Mr. Anger says I mischaracterize his positivism, because in his original post he said that humans have a “primordial yearning” for rights. I don’t see how this changes things at all. The question is whether rights pre-exist the state or not. The existence of a “yearning” may confuse, but cannot answer, that question. Is their “yearning” based on the fact that, as human beings, there are certain things that may be done and not done to them, consistent with morality? Does the existence of that yearning mean that “truth and keeping of faith belongs to men, as men, and not as members of society”? If so, then rights preexist the state, and we have nothing to disagree about.

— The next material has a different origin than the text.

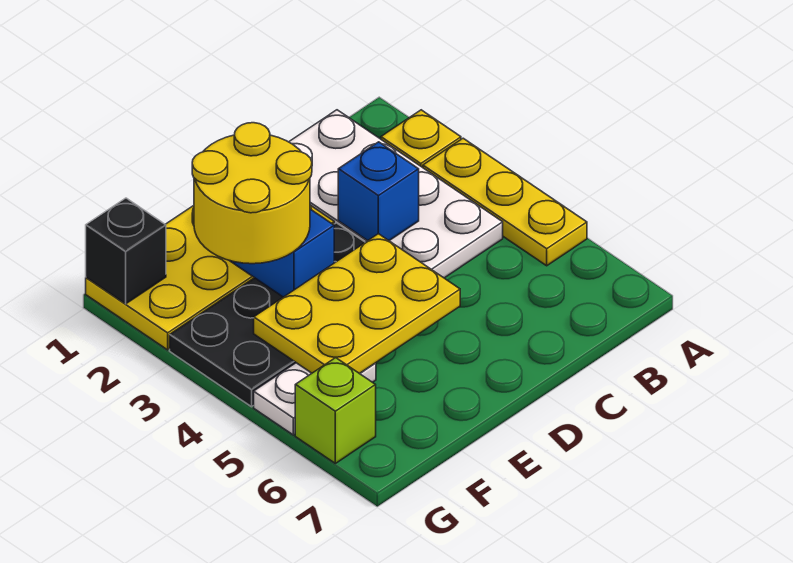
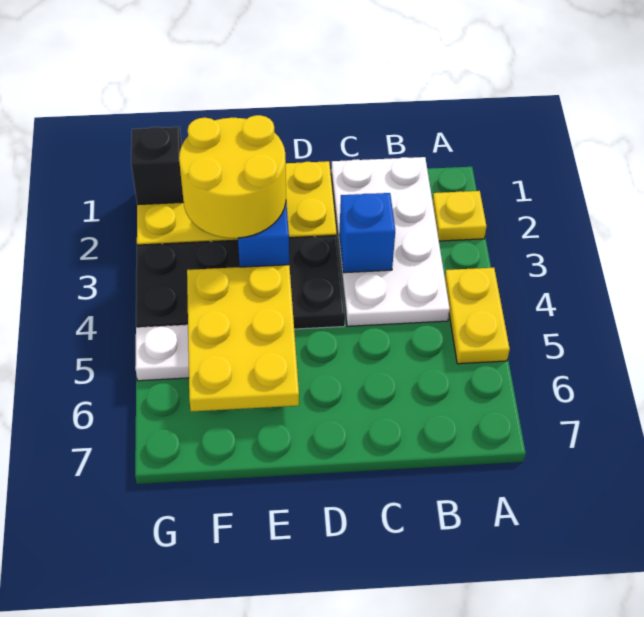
yellow plate A3:A5 level 1 -> yellow plate A4:A5 level 1
yellow plate D4:F5 level 2 -> yellow plate E4:F6 level 2
lime brick G6 level 1 -> none

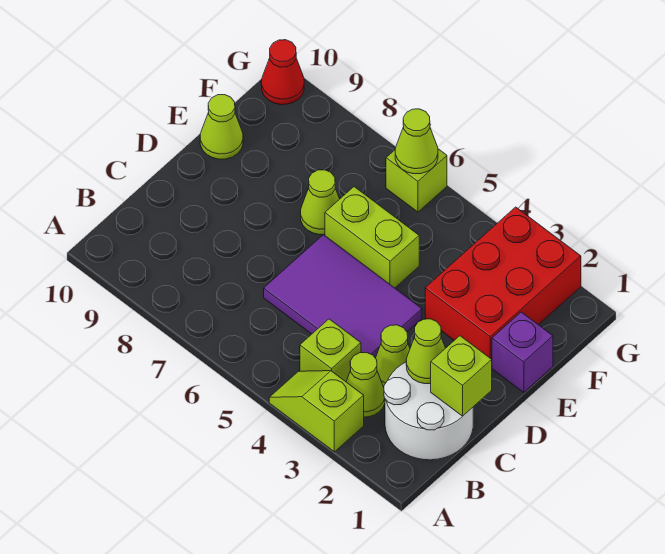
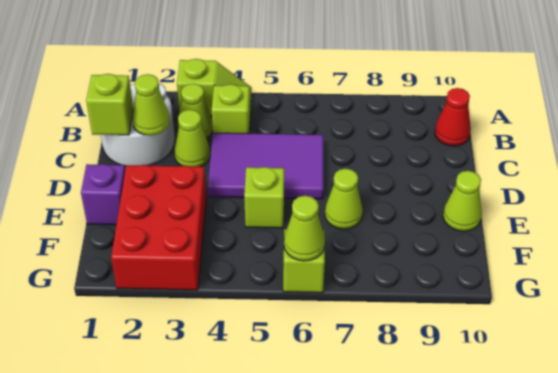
lime brick E5:E6 level 1 -> lime brick E5 level 1
red cone G10 level 1 -> red cone B10 level 1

On the other hand, the fact that it’s a mere “yearning” may be taken as meaning nothing—it’s just a wish, like a child’s wish for ice cream, and it represents nothing about the connection of political philosophy to human nature. This latter view seems to be what Anger would endorse, since he says that “rights…are not ‘real’ unless they are secured…[by government].” (The same thing, of course, has been said by Cass Sunstein, and I adopt by reference Tom G. Palmer’s fine refutation of it.)
My insistence that rights are real even when they are not being enforced is not mysticism, as Anger claims; it simply means that rights are rights, and not something else. If a woman is raped in a forest and nobody hears, are her rights being violated? Anger would seem to say no—since her rights are not being “secured,” (since the cops don’t know it’s going on, and don’t do anything to stop the attack) she simply has no right not to be raped. I’m confident that Mr. Anger would not explicitly endorse this proposition, but I think it accurately demonstrates the flaws in assuming that rights exist only on the basis of the political will and ability to enforce them. There is nothing mystical in saying that rights exist before the state enforces them—nothing more mystical than saying that the concept of “four” exists before I add two plus two; nothing more mystical than saying that “motherhood” exists before a woman gives birth; nothing more mystical than saying that “survival” exists before I eat a meal. A right is a moral claim based on the nature of human beings; if someone murders me, my rights are being violated, even if the government declines to prosecute that act.
On the other hand, if rights depend on the government’s will to enforce them, whence comes that will? And does anything make that will rightful? Anger does not address this circularity. If the government’s acts create our rights, then may the government choose not to create rights for some people as opposed to others? And if so, then what is the purpose of government? To enable the strong to more efficiently oppress the weak? That would seem to be the result, and in any society based on such positivistic notions (for example, the Confederate States of America) that has been the actual result. I imagine a slaveowner saying to his slave in 1850, “no, no, you don’t have a right to be free from me enslaving you—your rights are not real until they are secured by government. You may have a yearning for freedom, but that doesn’t count for anything—after all, I have a yearning to enslave you. And if you believe that your right to be free exists even though the state of Georgia refuses to enforce it, why then you simply believe in a different kind of god….” In fact, that sounds awfully similar to what the slavery-defenders did say. But, again, Anger fails to address this problem.
Anger then goes on to say that libertarianism can only be accomplished through political bargaining. Fine—I agree. That was not my point. My point was that something must give or deny legitimacy to the existence of political bargaining. If rights preexist the state, then legitimacy is conferred by the concept of ownership—just like the legitimacy of a market is conferred by the fact that people own what they exchange. But only if you first hold that people have a right to life, liberty, and property, can political bargaining be legitimate. Democracy derives from liberty—not the other way around. Anger claims that “[t]he end of slavery and the recognition of equal rights for blacks couldn’t have been attained without political bargaining.” But that is not true. There were centuries of political bargaining that went on before slavery ended. It was the recognition that blacks are human beings, entitled to liberty before the existence of the state—that no man may govern another without that other’s consent—that brought an end to slavery. And that recognition was accomplished as the result of war, principled statesmanship, the exclusion of southern congressmen, and political bargaining (which then ended up deflating much of the Reconstruction plan).
As for Anger’s libertarianism, I take that word as referring to a political philosophy based on the concept of self-ownership, and which denies that Society is an entity with more rights than the rights of those who make up that Society. Anger, however, seems to deny self-ownership as a fundamental principle. He says it derives from political bargaining—the legitimacy of which appears to hang in the sky, without depending on any deeper principles. And he seems to deny that Society has only those rights that the people making up society give to it—since he says that Society may confer rights and obligations on us through a “bargaining” process which, again, hangs from a skyhook. This is why I say he is closer to a paleo-conservative than to a libertarian. He believes that the State may do whatever it wishes, and that individuals have no rights valid against the state—only permissions for which they have “bargained.”
I look forward to a more thorough explanation of his political views.